Indeed, the body as site of history is an interesting topic. History and folklore show us that the pleasure-loving and easygoing Bisayans have always valued long, shiny and fragrant hair (thanks to biyasung, tuno sa lubi and ajonjoli juice before; and to Palmolive, Rejoice, ad infitum today). Some women still cannot do without wigs just like our women of old (indeed there are numerous indigenous Bisayan terms for types of hair décor or wig, like panta, buhukan, pulikay, tagalabung, tagbung, bangulu, and tagabuhuk). However, we certainly don't file our teeth anymore (a practice called bansil), nor wear tattoo as a form of covering (called batuk, which sounds like and is related to the Indonesian batik).
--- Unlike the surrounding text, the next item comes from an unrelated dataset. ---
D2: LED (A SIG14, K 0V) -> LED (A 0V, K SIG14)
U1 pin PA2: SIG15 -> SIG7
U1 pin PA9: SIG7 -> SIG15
The Jesuit missionary Francisco Ignacio Alcina (1668) observed that the women often wore flowers in their hair and that - commenting unkindly like a typical Westerner on the colonial subject - no matter how ugly they were, they wanted to appear beautiful. Actually, what got me to write on this topic was a paper read during the recent seminar-workshop in Visayan Studies by a young history teacher of USC, Robert Rublico. The paper was on the Cebuano body as a medium of culture and of culture change. I liked Robert's choice of two Cebuano zarzuelas as sources for his study: Vicente Sotto's Gugma sa Yutang Natawhan (1902), considered the first realistic play in Cebuano, and the popular Mini of Buenaventura Rodriguez The former is about the revolution against Spain, while the latter, already set during "peacetime," deals with the quest for the elusive authentic self. (Both plays are found in our anthology published by the Ateneo Press in 1997).
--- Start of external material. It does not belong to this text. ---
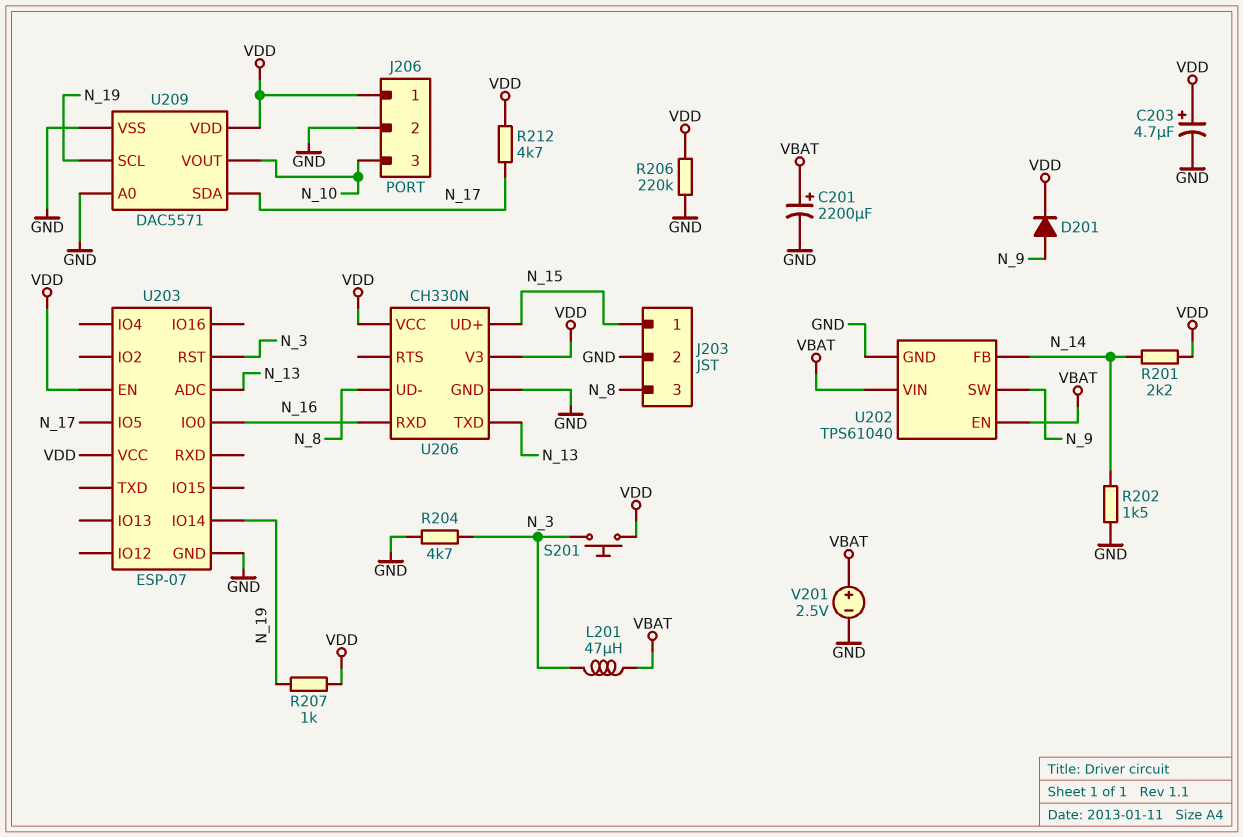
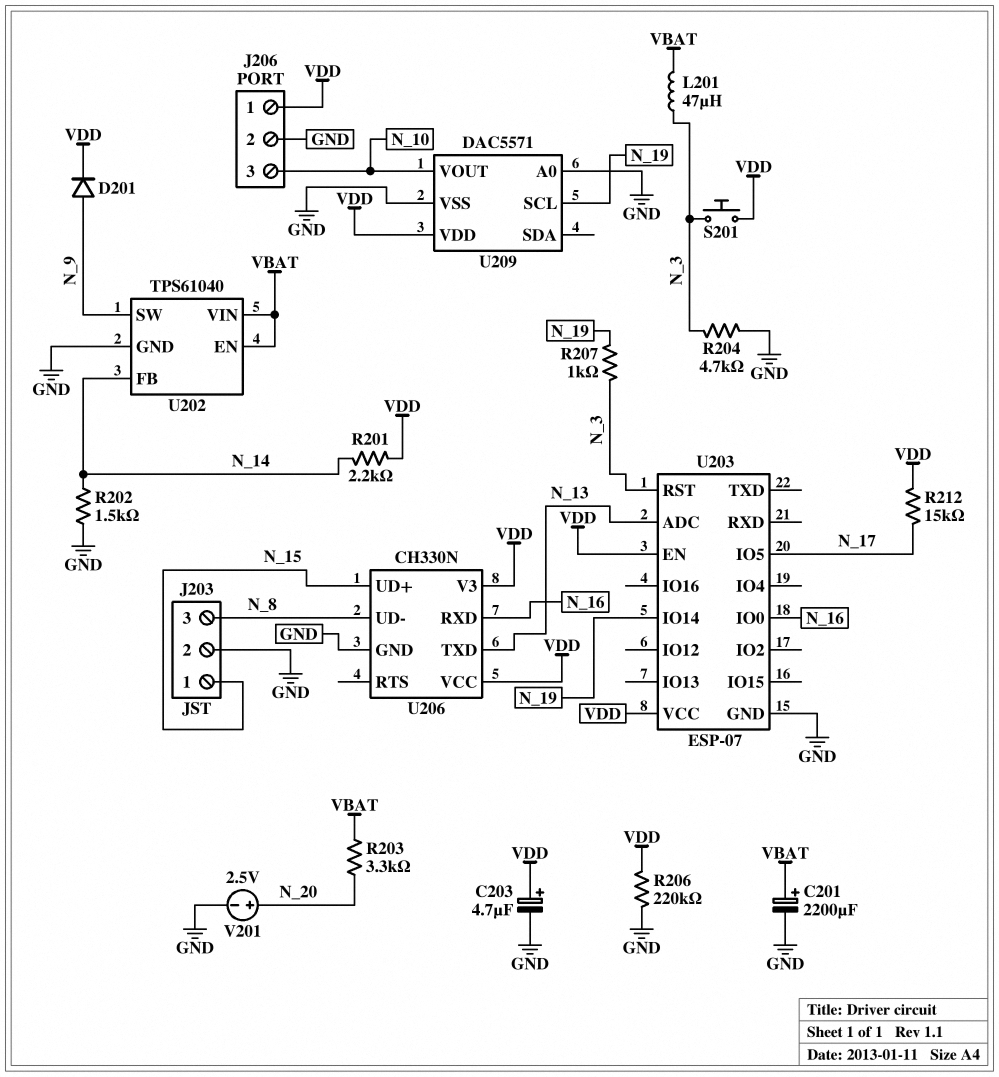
R203: none -> 3.3k (N_20, VBAT)
R207: 1k (N_19, VDD) -> 1k (N_3, N_19)
R212: 4.7k (N_17, VDD) -> 15k (N_17, VDD)
U209 pin SDA: N_17 -> none
V201: 2.5V (plus VBAT, minus GND) -> 2.5V (plus N_20, minus GND)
Just as the British missionaries did in the Hawaiian islands, the Spanish colonizers first had to make the natives ashamed of their nakedness and believe that the body was reflective of the soul. This they did thoroughly through the confessional, during which the kneeling sinner listened through a list of titillating sinful details on body abuse/ misuse which the confessor read through item per item while the sinner answered yes I did or no I didn't (a list I found in a 1745 manual by P. Sebastian Totanes). That was supposed to have a civilizing effect, transforming the Cebuano into the conservative, covered and obedient body that he is said to be (yes, even today).
In Sotto's play the Cebuano body is constructed within the nationalist frame that allows the main character Ricardo and his compatriots to sacrifice it out of love for the native land, gugma sa yutang natawhan. Here, body and heart and mind are one, and Ricardo's rejection of the gesture of submission, kissing the friar's hand, is part of this fusion.
The Cebuano body was again reinvented by American colonialism into a more modern image of the "civilized" that included values of industry, health and sanitation. If the institution of the church forged the pacification of the "unruly" Cebuano body during the Spanish period, it was the institution of mass education that perfected the pacification campaign for the Americans. Modernization meant (and still means) a healthy people with healthy mind and healthy body. It is no coincidence that in Mini, the author's spokesman is a medical doctor, Dr. Casas, who doubles as counselor to the fishing community in the play.
I invite the reader to complete for himself a picture of the changes through our history by collecting images showing body movement, dress and hair styles, hygienic practices, food tastes (and perhaps even notions of other bodily pleasures). For the literature fan, there's a whole lot of fictive, dramatic and poetic material to pore through. And for the cut-and-paste scrapbook lover (or the scan-and-save computer addict) there are probably still some old magazines in Lola's aparador which have pages on fashion and fashion accessories, recipes, exercises, health tips and hairstyles to amuse yourself with.
At least, that's something to do while the rain is here to stay.